Those clever scientists at Roche's Genentech have found a way to slip an engineered antibody through the intricate blood-brain barrier that makes it so difficult to treat neurodegenerative diseases like Alzheimer's. In this case they relied on a receptor used by iron molecules which pass freely into the brain to allow the antibody to penetrate the complex defensive perimeter. And their breakthrough discovery opens the door to a new generation of therapies that target a host of conditions.
For Genentech's Ryan Watts, getting an antibody-based treatment in the brain like this resolves the crippling need to introduce extremely high doses of drugs in order to get enough of the therapy through the barrier and into the brain. "We needed a solution," Watts tells Bloomberg. And now they have it.
"This really opens a whole new frontier for antibody therapies," Genentech senior antibody scientist Mark Dennis tells Reuters. "Before, the brain was considered off limits."

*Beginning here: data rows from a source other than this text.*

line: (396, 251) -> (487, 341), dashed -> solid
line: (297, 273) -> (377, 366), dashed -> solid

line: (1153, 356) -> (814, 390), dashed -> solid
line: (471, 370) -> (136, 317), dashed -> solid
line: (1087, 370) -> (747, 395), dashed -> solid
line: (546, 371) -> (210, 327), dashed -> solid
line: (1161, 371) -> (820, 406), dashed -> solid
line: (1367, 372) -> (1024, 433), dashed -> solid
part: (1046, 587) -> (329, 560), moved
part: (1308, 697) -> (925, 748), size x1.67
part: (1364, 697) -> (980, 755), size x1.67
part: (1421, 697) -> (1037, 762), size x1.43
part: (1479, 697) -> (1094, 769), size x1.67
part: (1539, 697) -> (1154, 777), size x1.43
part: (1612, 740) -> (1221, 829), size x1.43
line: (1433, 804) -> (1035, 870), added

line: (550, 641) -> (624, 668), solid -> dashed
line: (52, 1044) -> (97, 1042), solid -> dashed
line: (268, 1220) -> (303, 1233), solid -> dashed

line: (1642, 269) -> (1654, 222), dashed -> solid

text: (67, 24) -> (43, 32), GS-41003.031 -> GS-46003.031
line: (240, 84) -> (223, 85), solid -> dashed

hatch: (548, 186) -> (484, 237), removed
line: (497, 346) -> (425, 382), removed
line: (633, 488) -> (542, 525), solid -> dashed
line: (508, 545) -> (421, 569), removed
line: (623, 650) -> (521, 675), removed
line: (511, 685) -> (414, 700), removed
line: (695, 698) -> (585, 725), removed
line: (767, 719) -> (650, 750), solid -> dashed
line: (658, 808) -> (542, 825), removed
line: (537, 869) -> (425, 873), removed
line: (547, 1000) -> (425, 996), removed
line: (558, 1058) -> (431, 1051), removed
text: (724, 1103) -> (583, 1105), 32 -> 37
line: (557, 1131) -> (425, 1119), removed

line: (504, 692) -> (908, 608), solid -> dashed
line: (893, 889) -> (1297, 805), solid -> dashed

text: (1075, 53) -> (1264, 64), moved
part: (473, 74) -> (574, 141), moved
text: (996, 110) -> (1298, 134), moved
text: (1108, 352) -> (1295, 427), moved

Genentech's approach ties BACE-1, which inhibits an enzyme involved in the production of beta amyloid, to the receptor. Beta amyloid is a protein widely viewed as a prime suspect in the development of Alzheimer's. There's still quite a lively discussion in scientific circles, though, over exactly what role amyloid plays in the disease. Is it the cause or an effect? And what else happens to the body when you alter levels of amyloid in the brain?
As with any advance in science, solving one problem gives you the chance to face many more before a new drug can be approved. But as Sally Church notes on her blog Pharma Strategy, it also opens the way to other therapies for Parkinson's and gliobastoma, a deadly brain cancer. What if you used the same approach, she suggests, to smuggle Avastin into the brain?